As I aim to create an invitation that is individual and unique, every detail is tailored to the couple’s needs. From luxury print finishes and custom wax seals to hand-dyed ribbon and watercolour illustrations, I can assure that your invitations feature special touches that you can’t get in an off-the-shelf design.

The Duration of Design

A bespoke design usually takes between 8 – 12 weeks. Generally, it depends on the scope of ideas, the quantity of illustrated elements, and the print finish.

Usually, I advise couples to send their invitations out around five months before their wedding day to ensure they’ll receive the relevant guest information for their wedding suppliers.

Here’s a rule of thumb: when you’re finally speaking to a florist, it’s about time to talk to a stationer.

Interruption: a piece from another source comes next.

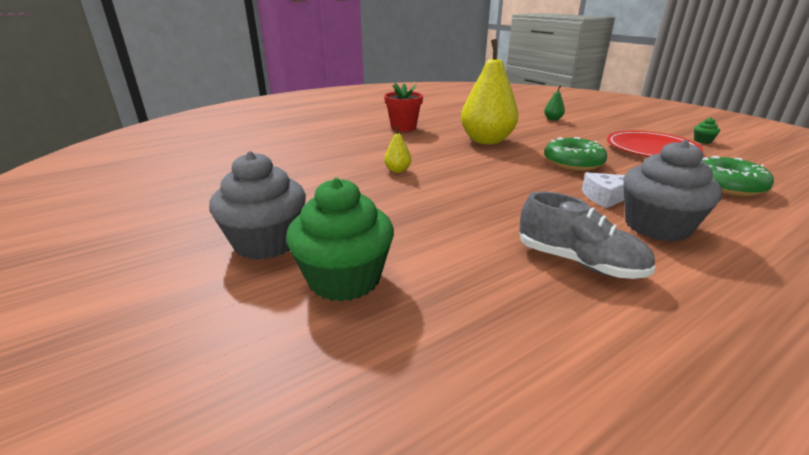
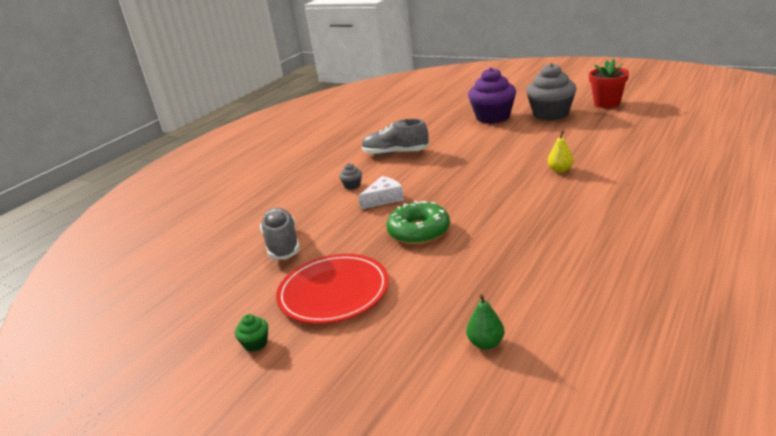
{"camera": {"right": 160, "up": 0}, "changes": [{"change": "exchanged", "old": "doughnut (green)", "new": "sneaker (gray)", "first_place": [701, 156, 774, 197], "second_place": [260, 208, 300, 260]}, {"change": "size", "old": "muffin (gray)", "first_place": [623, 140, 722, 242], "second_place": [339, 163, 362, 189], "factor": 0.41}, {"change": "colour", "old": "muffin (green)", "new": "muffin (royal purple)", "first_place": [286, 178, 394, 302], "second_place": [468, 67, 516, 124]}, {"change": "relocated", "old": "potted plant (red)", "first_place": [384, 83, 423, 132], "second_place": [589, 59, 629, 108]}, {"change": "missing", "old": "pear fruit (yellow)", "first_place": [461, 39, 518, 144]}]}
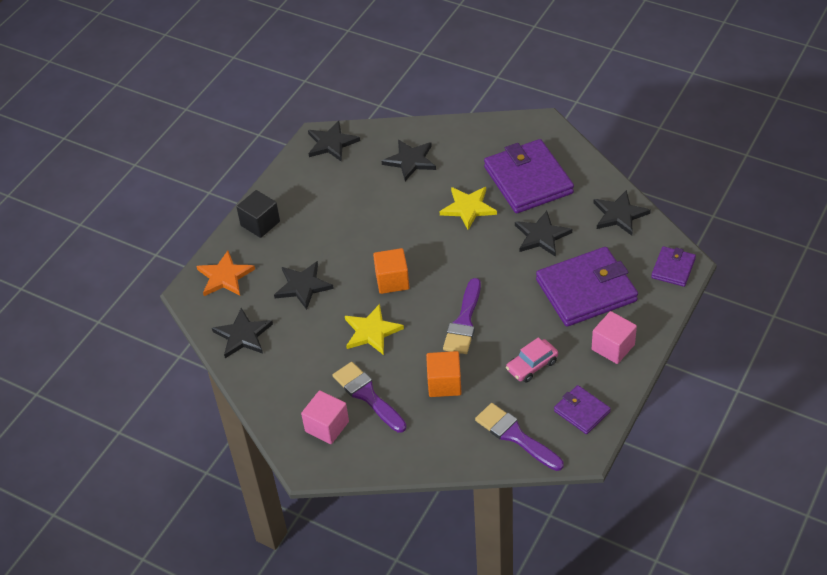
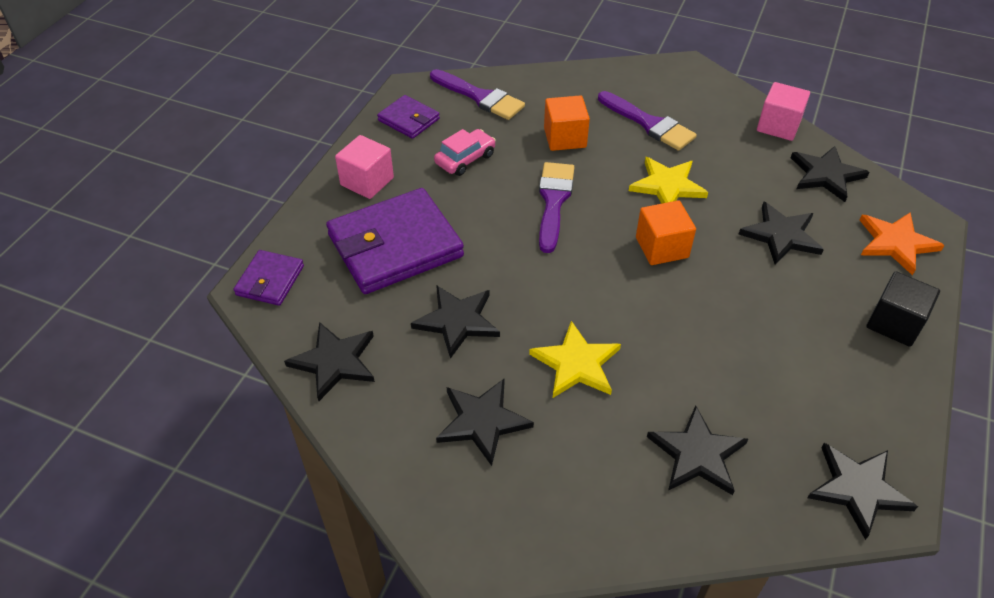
{"camera": {"right": 170, "up": 0}, "changes": [{"change": "exchanged", "old": "billfold (royal purple)", "new": "star shape (jet-black)", "first_place": [484, 139, 574, 213], "second_place": [436, 379, 534, 466]}, {"change": "relocated", "old": "cube (rose-pink)", "first_place": [301, 390, 349, 444], "second_place": [757, 82, 810, 141]}]}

Often, stationers will be booked up a few months in advance. Even if you don’t have a fully-formed idea of your invitation design, it’s always worth getting in touch and booking a design slot if you like their work.

Key Tips

  1. 1. Be open with your stationer about your budget. With tons of print finishes and extra touches, prices vary considerably. Stationers usually recommend alternatives to make sure you don’t have to compromise on quality. For instance, I always do my best to create a beautiful invitation, whatever the budget!
  2. 2. Please don’t leave it too late to get in touch; an early booking will ensure a smoother and less stressful experience. As previously mentioned, it’s a good idea to contact a stationery designer when you’re already talking to a florist. 
  3. A stationer’s busiest time will often be January – April for weddings in the Northern Hemisphere summer. I book design slots for my couples at least 2 – 3 months in advance. To make sure you don’t miss out on your favourite designer, make sure you keep this in mind.

3. You don’t need a fully realised idea of what you want your invitations to look like, but it’s always helpful to do some research beforehand. Having a basic knowledge of some stationery terminology will help you to convey your ideas. A designer’s job is to take your vision and bring it to life: assisting them in understanding what you like and what you don’t will surely help.”